Beijing recently announced that a massive testing campaign has turned up no contamination in liquid milk made in China. That's a relief after milk powder tainted with an industrial chemical claimed the lives of at least four infants and sickened 54,000 in recent months. Just don't mistake this for a sign that Beijing has finally solved its food safety problem.
It's not that Beijing has been standing idle in the face of the catastrophe. Nearly three dozen local officials and dairy-industry workers have been arrested. The head of the national quality watchdog agency, Li Changjiang, was fired. Beijing has dispatched 5,000 inspectors to carry on round-the-clock monitoring at dairies. President Hu Jintao and Premier Wen Jiabao have promised to fix the problem.
But authorities have taken similar steps in the past, without coming close to a lasting solution. Last year the former head of the State Food and Drug Administration was executed after his conviction on a bribery charge involving approving unsafe medicines. Last year, too, Beijing banned food exports containing melamine, the chemical additive in the milk contamination after the pet food scandal in the U.S. The government has beefed up its food inspections.
Despite all that, consumers still must worry about the safety and quality of the China-made foods and drugs they buy. That's because Beijing is unwilling to take the additional steps that might make a real difference.
Consider press freedom. A reporter at Southern Weekend magazine first blew the whistle on reports of babies possibly sickened by milk powder in late July. Or rather, he would have if he and his editor had been allowed to publish an article on the case. Instead, the story fell victim to a directive from the Propaganda Department forbidding negative reporting on food safety ahead of the Olympics.
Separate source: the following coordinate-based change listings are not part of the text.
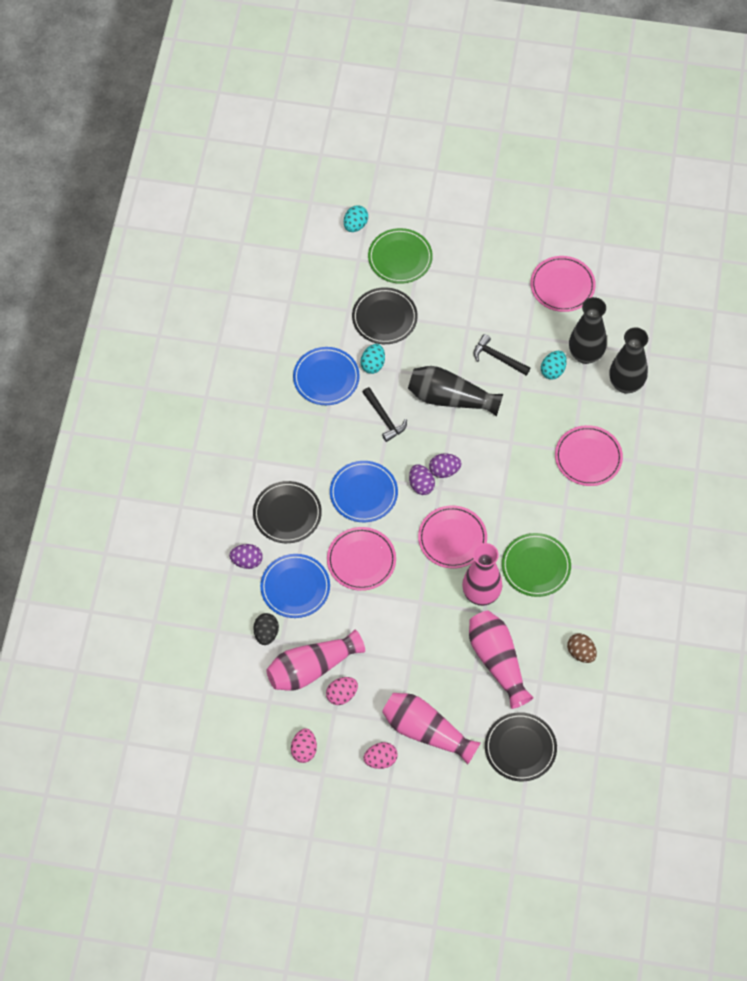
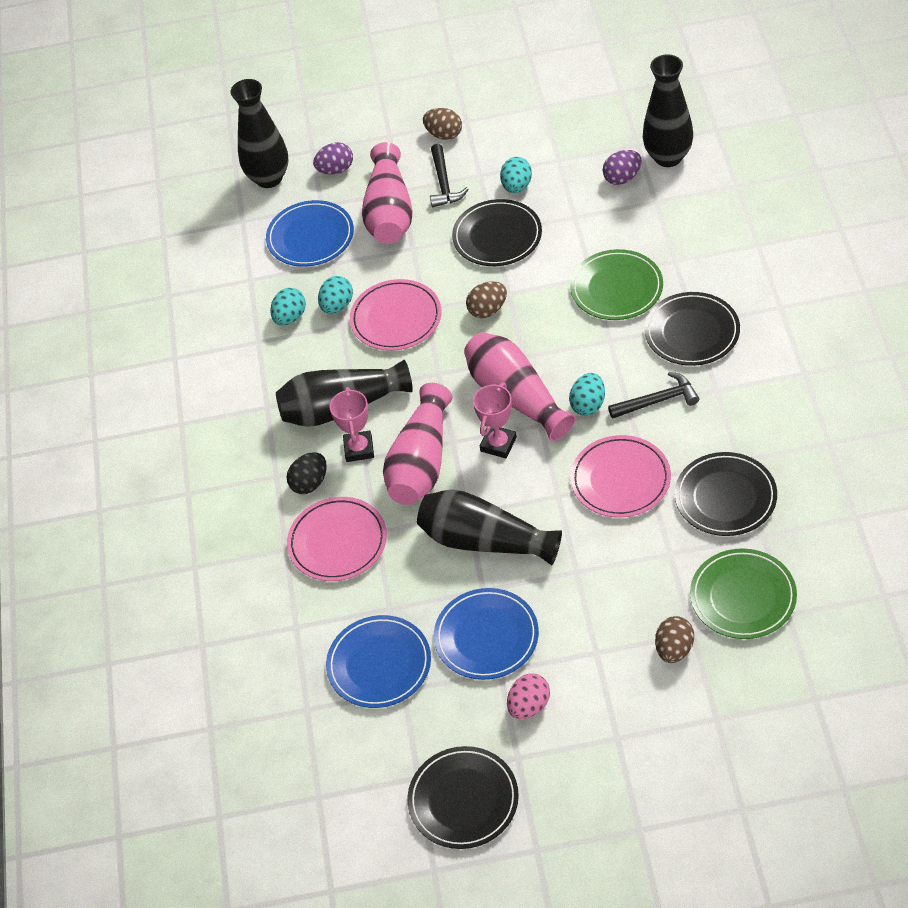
black plate: 3 -> 4
black vase: 3 -> 4
brown egg: 1 -> 3
pink egg: 3 -> 1
pink plate: 4 -> 3
pink trophy: 0 -> 2
pink vase: 4 -> 3
purple egg: 3 -> 2
turquoise egg: 3 -> 4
This episode shows how China's media controls make it impossible for the press to serve as an effective watchdog. Since the milk scandal erupted, Beijing has grown more restrictive, not less. Publications have been instructed to hew to reports issued by Xinhua, the state news organ. Online forums have allowed somewhat more room for discussion of the issue, although online bulletin board posts expressing anger over the scandal are often deleted.
Beijing has been similarly reluctant to develop another key component of modern quality assurance: an impartial judiciary that allows injured customers to seek compensation. A prominent lawyer, Li Fangping, was among the first to try to help the families of victims of the toxic milk; he and dozens of other attorneys published their phone numbers online as a makeshift "hotline" before the government initiated its own effort. He has since been warned off by authorities in Beijing, including representatives from the lawyers' association and the Judiciary Bureau, who have "asked" him to "have more trust in the [Communist] Party and the government," Mr. Li tells us.
Other lawyers have filed two cases against Shijiazhuang Sanlu Group, one of the largest dairies implicated in the scandal, on behalf of families whose infants fell ill, but the courts have yet to formally accept the cases. This week also saw the first attempted lawsuit by parents of an infant who died, though it's not certain yet they'll get their day in court. Chinese courts frequently dodge politically sensitive cases by refusing even to read the plaintiff's brief.
Even if cases were allowed to proceed and even if a court found in favor of a plaintiff, Chinese law still typically caps damages at the cost of medical expenses. The perverse result is that a Chinese infant isn't "worth" as much as an American dog: In the U.S. this week, thousands of pet owners are near approval of a $32 million settlement over last year's pet-food contamination case. China is the unhealthy opposite of America's runaway tort culture: Without a financial threat from lawsuits, companies have less incentive to be careful.
Beijing talks a good game about improving food safety, and no one believes President Hu or Premier Wen wants to let infants die because of tainted milk. But until China's authoritarian leaders are willing to loosen their grip on the media and the courts, a lasting food safety solution will prove out of reach. Meanwhile, the cascade of dairy recalls around the world highlights the fact that Beijing's failures are not just China's problem.